[What is being asked] Keep only the lines from the start of the data through the line containing "line: (164, 196)", and output them exactly.

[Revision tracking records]
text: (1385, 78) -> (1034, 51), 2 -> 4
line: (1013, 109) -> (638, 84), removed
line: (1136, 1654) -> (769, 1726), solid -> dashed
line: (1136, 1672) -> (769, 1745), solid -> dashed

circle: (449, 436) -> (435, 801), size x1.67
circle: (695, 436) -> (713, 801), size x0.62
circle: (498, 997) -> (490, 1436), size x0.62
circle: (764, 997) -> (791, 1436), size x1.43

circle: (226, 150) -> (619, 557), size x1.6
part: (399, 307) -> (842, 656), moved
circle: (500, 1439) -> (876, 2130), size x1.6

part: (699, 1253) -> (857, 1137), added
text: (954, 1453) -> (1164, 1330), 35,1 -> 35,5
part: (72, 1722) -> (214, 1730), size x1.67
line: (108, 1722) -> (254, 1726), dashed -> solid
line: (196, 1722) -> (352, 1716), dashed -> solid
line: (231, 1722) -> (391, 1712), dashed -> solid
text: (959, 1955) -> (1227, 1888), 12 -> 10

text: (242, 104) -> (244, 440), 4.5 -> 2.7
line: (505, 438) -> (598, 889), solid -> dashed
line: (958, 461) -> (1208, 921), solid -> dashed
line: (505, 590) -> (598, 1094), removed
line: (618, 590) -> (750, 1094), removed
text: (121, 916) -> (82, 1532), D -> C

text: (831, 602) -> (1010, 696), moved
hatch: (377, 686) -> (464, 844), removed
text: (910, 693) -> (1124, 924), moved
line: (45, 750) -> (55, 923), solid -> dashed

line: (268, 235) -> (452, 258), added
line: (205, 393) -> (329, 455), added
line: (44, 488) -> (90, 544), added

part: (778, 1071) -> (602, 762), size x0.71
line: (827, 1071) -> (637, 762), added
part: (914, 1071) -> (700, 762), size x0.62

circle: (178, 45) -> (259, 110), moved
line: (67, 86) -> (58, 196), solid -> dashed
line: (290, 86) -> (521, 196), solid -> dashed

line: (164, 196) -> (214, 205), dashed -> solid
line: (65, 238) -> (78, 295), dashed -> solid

[Exercise response]
text: (1385, 78) -> (1034, 51), 2 -> 4
line: (1013, 109) -> (638, 84), removed
line: (1136, 1654) -> (769, 1726), solid -> dashed
line: (1136, 1672) -> (769, 1745), solid -> dashed

circle: (449, 436) -> (435, 801), size x1.67
circle: (695, 436) -> (713, 801), size x0.62
circle: (498, 997) -> (490, 1436), size x0.62
circle: (764, 997) -> (791, 1436), size x1.43

circle: (226, 150) -> (619, 557), size x1.6
part: (399, 307) -> (842, 656), moved
circle: (500, 1439) -> (876, 2130), size x1.6

part: (699, 1253) -> (857, 1137), added
text: (954, 1453) -> (1164, 1330), 35,1 -> 35,5
part: (72, 1722) -> (214, 1730), size x1.67
line: (108, 1722) -> (254, 1726), dashed -> solid
line: (196, 1722) -> (352, 1716), dashed -> solid
line: (231, 1722) -> (391, 1712), dashed -> solid
text: (959, 1955) -> (1227, 1888), 12 -> 10

text: (242, 104) -> (244, 440), 4.5 -> 2.7
line: (505, 438) -> (598, 889), solid -> dashed
line: (958, 461) -> (1208, 921), solid -> dashed
line: (505, 590) -> (598, 1094), removed
line: (618, 590) -> (750, 1094), removed
text: (121, 916) -> (82, 1532), D -> C

text: (831, 602) -> (1010, 696), moved
hatch: (377, 686) -> (464, 844), removed
text: (910, 693) -> (1124, 924), moved
line: (45, 750) -> (55, 923), solid -> dashed

line: (268, 235) -> (452, 258), added
line: (205, 393) -> (329, 455), added
line: (44, 488) -> (90, 544), added

part: (778, 1071) -> (602, 762), size x0.71
line: (827, 1071) -> (637, 762), added
part: (914, 1071) -> (700, 762), size x0.62

circle: (178, 45) -> (259, 110), moved
line: (67, 86) -> (58, 196), solid -> dashed
line: (290, 86) -> (521, 196), solid -> dashed

line: (164, 196) -> (214, 205), dashed -> solid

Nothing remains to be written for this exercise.